4. Местные власти в случаях таких конфликтов обычно "оказывались на стороне нанимателей"[114].

22 декабря 1793 г.

8 мая 1794 г.

18 мая 1794 г.

1 июня 1794 г.

1 июля 1794 г.

Июнь-август 1794 г.

И в завершение следует вывод:

"Суровое рабочее законодательство и его применение на местах, продиктованные интересами сельских хозяев, означали энергичное вмешательство властей в острую классовую борьбу, происходившую на грани жестокого продовольственного кризиса 1793-1794 гг., между сельскохозяйственными рабочими и их нанимателями (...) В общем антирабочая политика революционного правительства лишила его симпатий тех деревенских слоев, на которые оно могло бы опираться в борьбе против единого фронта всех крестьян-собственников, создавшегося во французской деревне в результате применения системы реквизиций и твердых цен на хлеб. Тем самым создалась одна из важнейших предпосылок термидорианской реакции"[115].

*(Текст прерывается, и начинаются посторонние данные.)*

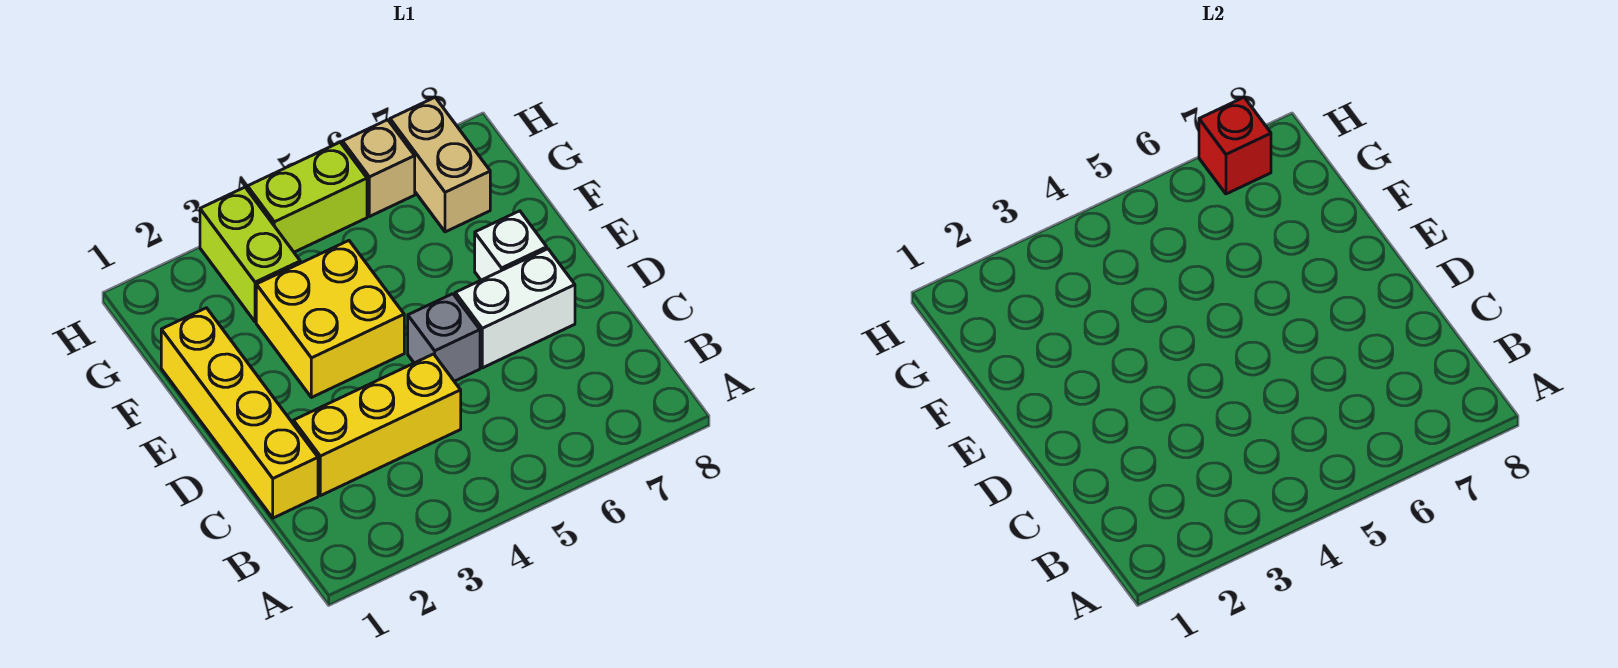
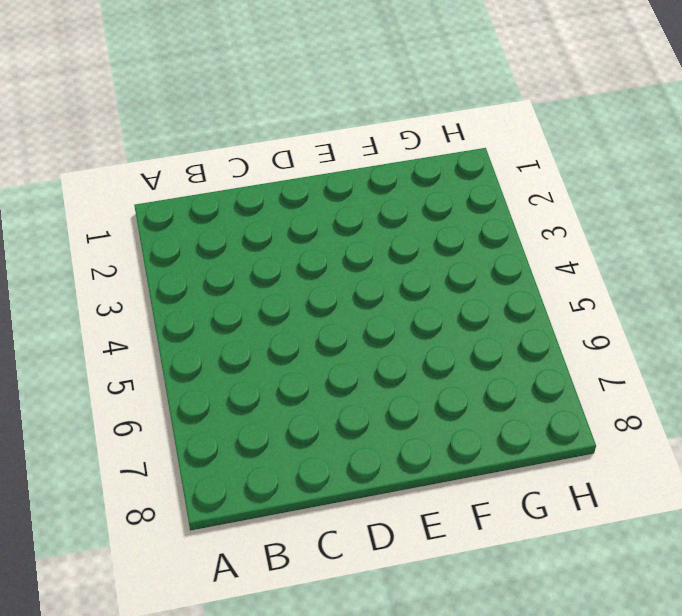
none -> yellow brick C1:F1 level 1
none -> yellow brick C2:C4 level 1

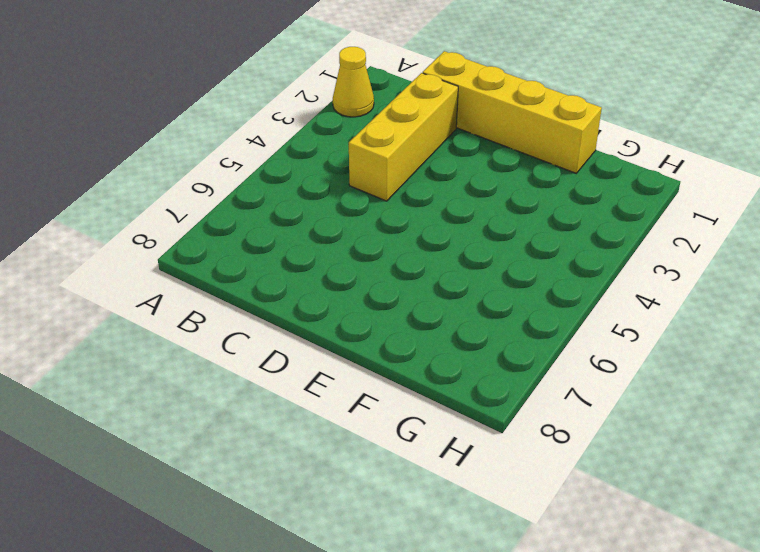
yellow cone A2 level 1 -> none
none -> grey brick D5 level 1
none -> white brick D6:D7 level 1

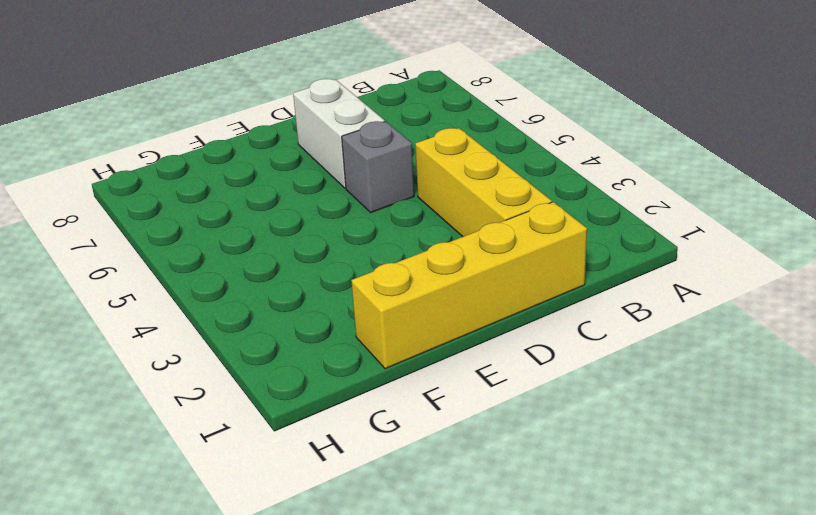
none -> yellow brick E3:F4 level 1
none -> white brick E7 level 1

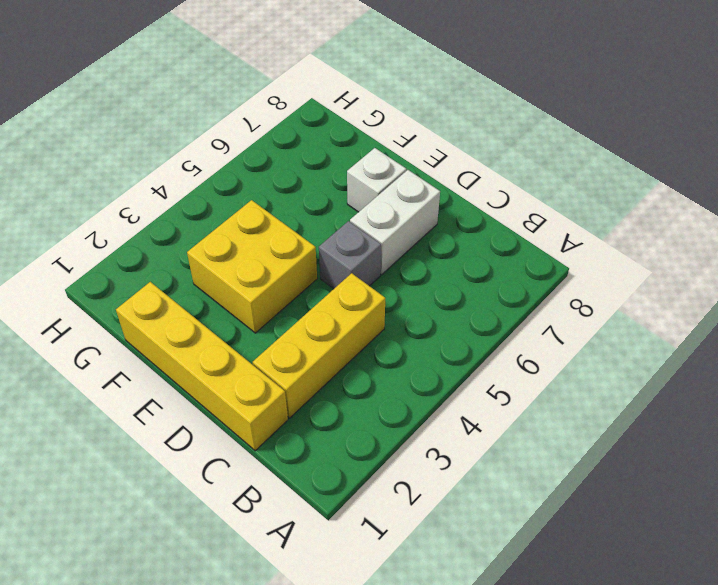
none -> lime brick G3:H3 level 1
none -> tan brick G7:H7 level 1

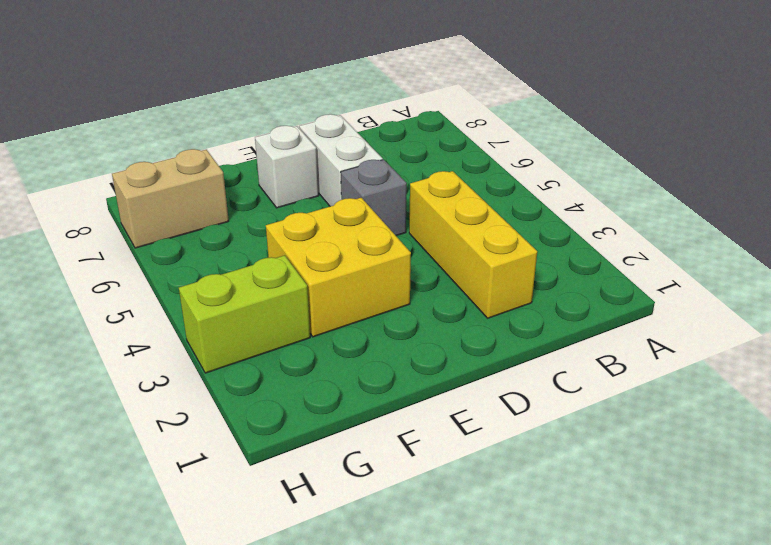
none -> yellow brick C1:F1 level 1
none -> lime brick H4:H5 level 1

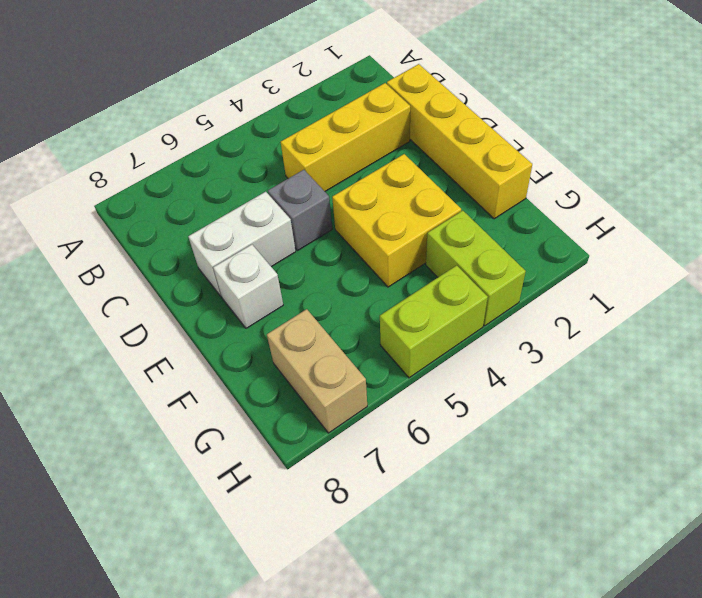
none -> tan brick H6 level 1
none -> red brick H7 level 2

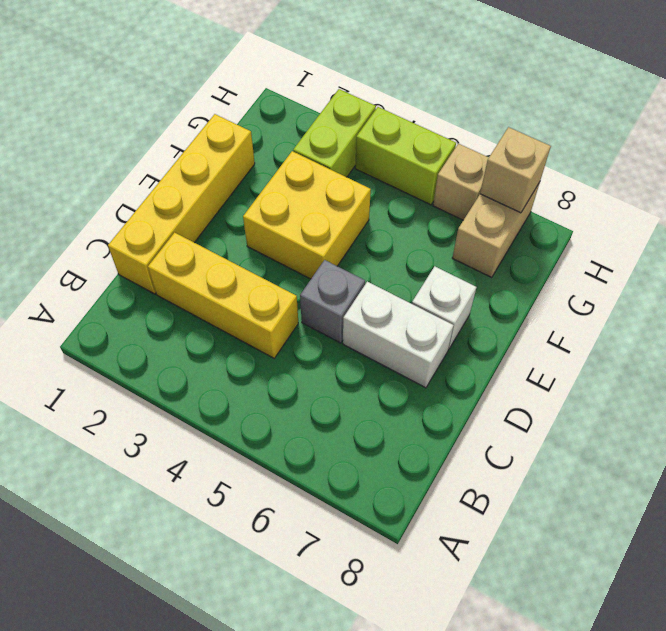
tan brick H7 level 2 -> red brick H7 level 2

Если принять последовательность рассуждений автора, которые я в тезисном виде изложил в левой части страницы, данный вывод выглядит вполне логичным и в целом сомнений не вызывающим. Однако если внимательно присмотреться к датировке документов, привлеченных для его обоснования, сомнения всё же возникают. Термидорианский переворот, положивший начало "термидорианской реакции", произошел, как известно, 27 июля 1794 г. Автор же статьи, говоря о вызревании его "предпосылок", неоднократно обращается к источникам более позднего происхождения. В этом не было бы ничего странного, если бы в указанных документах речь шла о событиях, предшествовавших перевороту. Однако, в действительности, все эти источники отражают текущую на момент их появления ситуацию в деревне, то есть факты, имевшие место уже после Термидора. Иными словами, здесь мы вновь, как и в книге "Максимилиан Робеспьер", видим хронологическую инверсию – попытку представить более поздние события причиной ("предпосылкой") более ранних.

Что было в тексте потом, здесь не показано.